Dal punto di vista dell'accettabilità politica,
riteniamo inoltre che non possano essere riproposte dismissioni del
patrimonio pubblico (che può invece rendere molto se ben governato),
ulteriori precarizzazioni e grandi opere inutili o dannose a loro volta
espressamente respinte dal voto popolare a proposito delle centrali
nucleari. Le alternative e le possibilità di risparmio esistono.
Diverse fra queste sono indicate dallo stesso fraseggio costituzionale
nel ripudio della guerra, nella cura del territorio, nell'investimento
sulla ricerca e nella progressività fiscale seria. Sta alla buona
politica, per la quale Lei certamente è un punto di riferimento,
elaborarle meglio nel tempo necessario e metterle in bella copia, senza
cadere nella trappola dell'eccessiva urgenza.

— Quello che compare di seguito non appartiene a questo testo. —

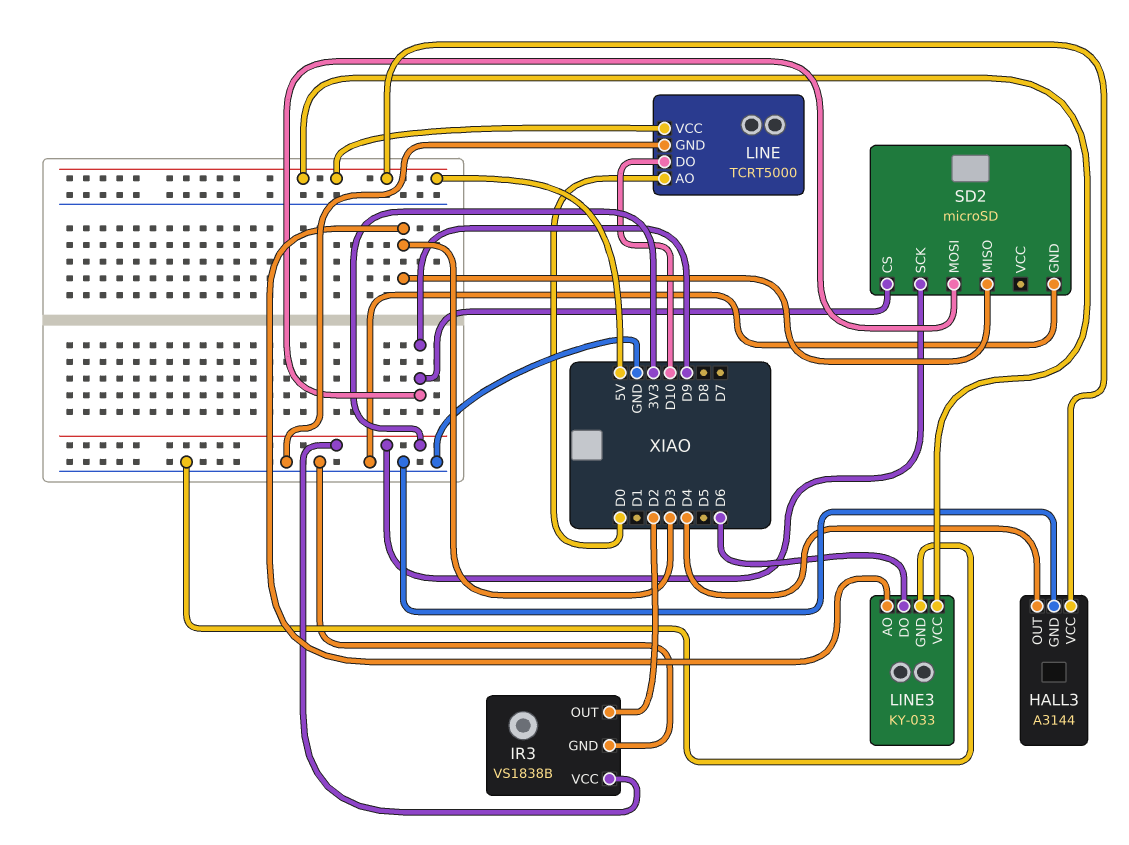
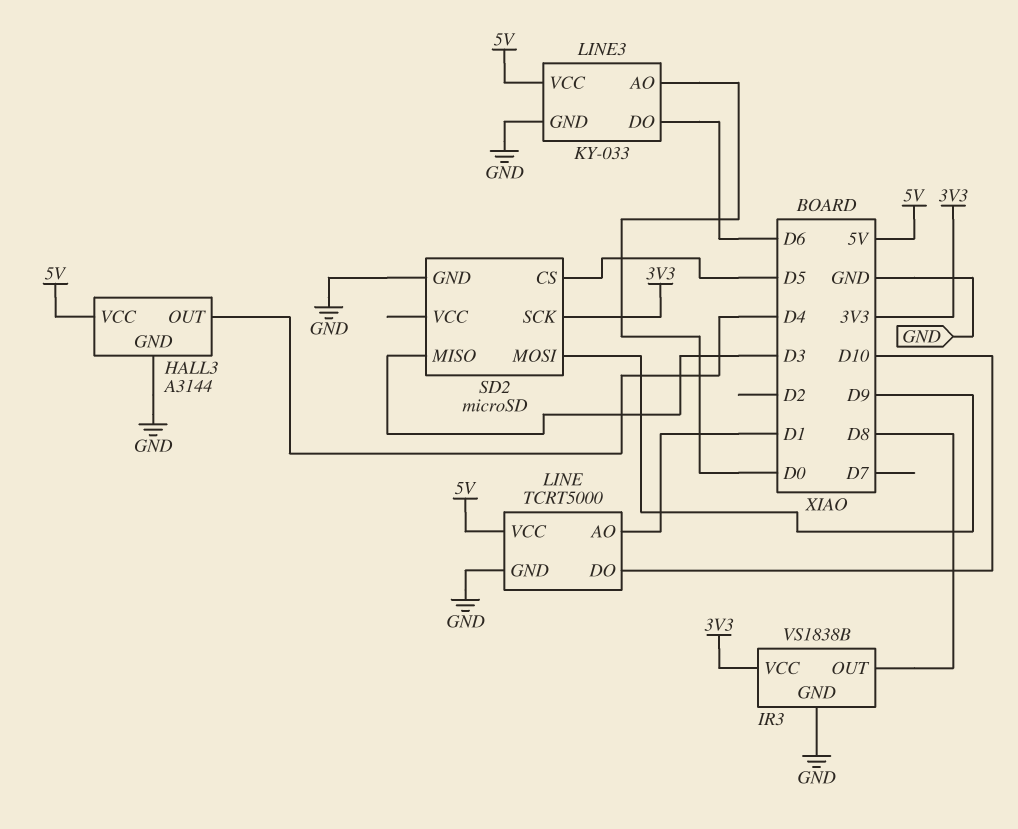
IR3 pin OUT: D2 -> D8
LINE pin AO: D0 -> D1
LINE3 pin AO: D3 -> D0
SD2 pin CS: D9 -> D5

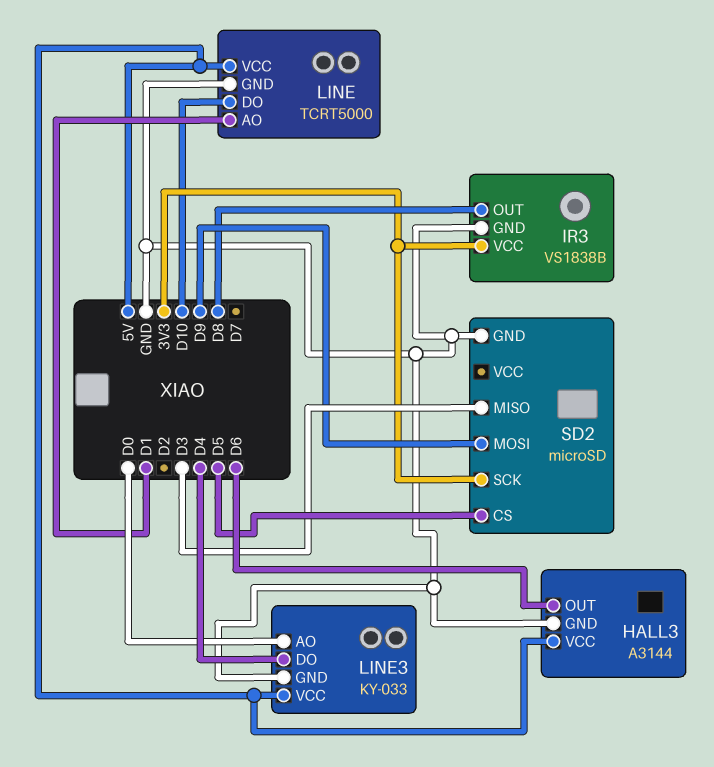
HALL3 pin OUT: D4 -> D6
LINE3 pin DO: D6 -> D4

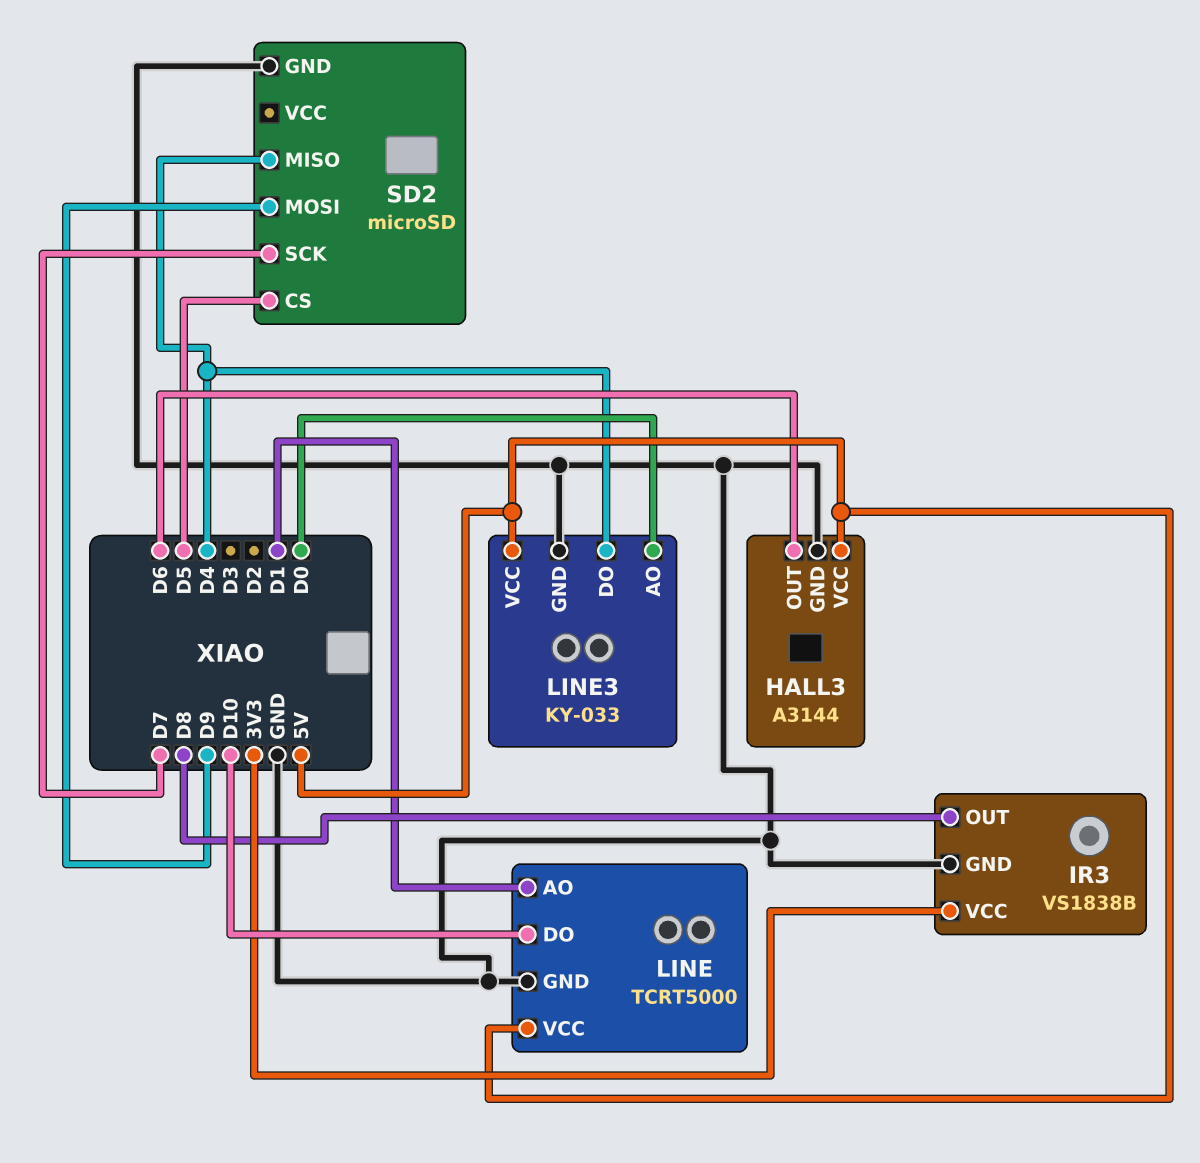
SD2 pin MISO: D3 -> D4
SD2 pin SCK: 3V3 -> D7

Di fronte allo scempio morale, politico e costituzionale
che il decreto pone in essere è necessaria piuttosto una reazione
forte e seria che va condotta tanto con gli strumenti della politica
quanto con quelli del diritto. Mentre dal primo punto di vista compete a
Lei e agli altri leaders più sensibili a queste istanze proporre
finalmente, in un rinnovato rapporto con i movimenti e con i cittadini,
un'alternativa autentica al blocco bipartisan dominante, dal punto di
vista giuridico e costituzionale siamo consapevoli che compete a noi,
in quanto tecnici portatori della sensibilità e della storia politica
necessaria per configurare istituzionalmente la difesa dei beni comuni,
presentare nuovamente di fronte alla Corte Costituzionale le ragioni
dei 27 milioni di cittadini che vogliono invertire la rotta. Insieme,
nel tempo necessario, politica e diritto possono restituire ad un
rinnovato settore pubblico gli spazi e l'autorevolezza necessari per
governare la crisi. A breve occorre adire le vie costituzionalmente
rimaste aperte sempre che il Presidente Napolitano, accogliendo
l'appello di tanti cittadini, non intenda intervenire in fase di
promulgazione.
Caro Presidente Vendola, noi le abbiamo
scritto per metterci a disposizione, nella nostra veste di avvocati
abilitati al patrocinio di fronte alle supreme giurisdizioni, per
ricevere mandato, naturalmente a titolo assolutamente gratuito, da soli
o insieme ad altri legali di Sua fiducia, a rappresentare la Regione
Puglia (ed incidentalmente la nuova egemonia dei beni comuni) di fronte
alla Consulta in un ricorso diretto di incostituzionalità del Decreto
1382011.
Riceva un saluto cordialissimo.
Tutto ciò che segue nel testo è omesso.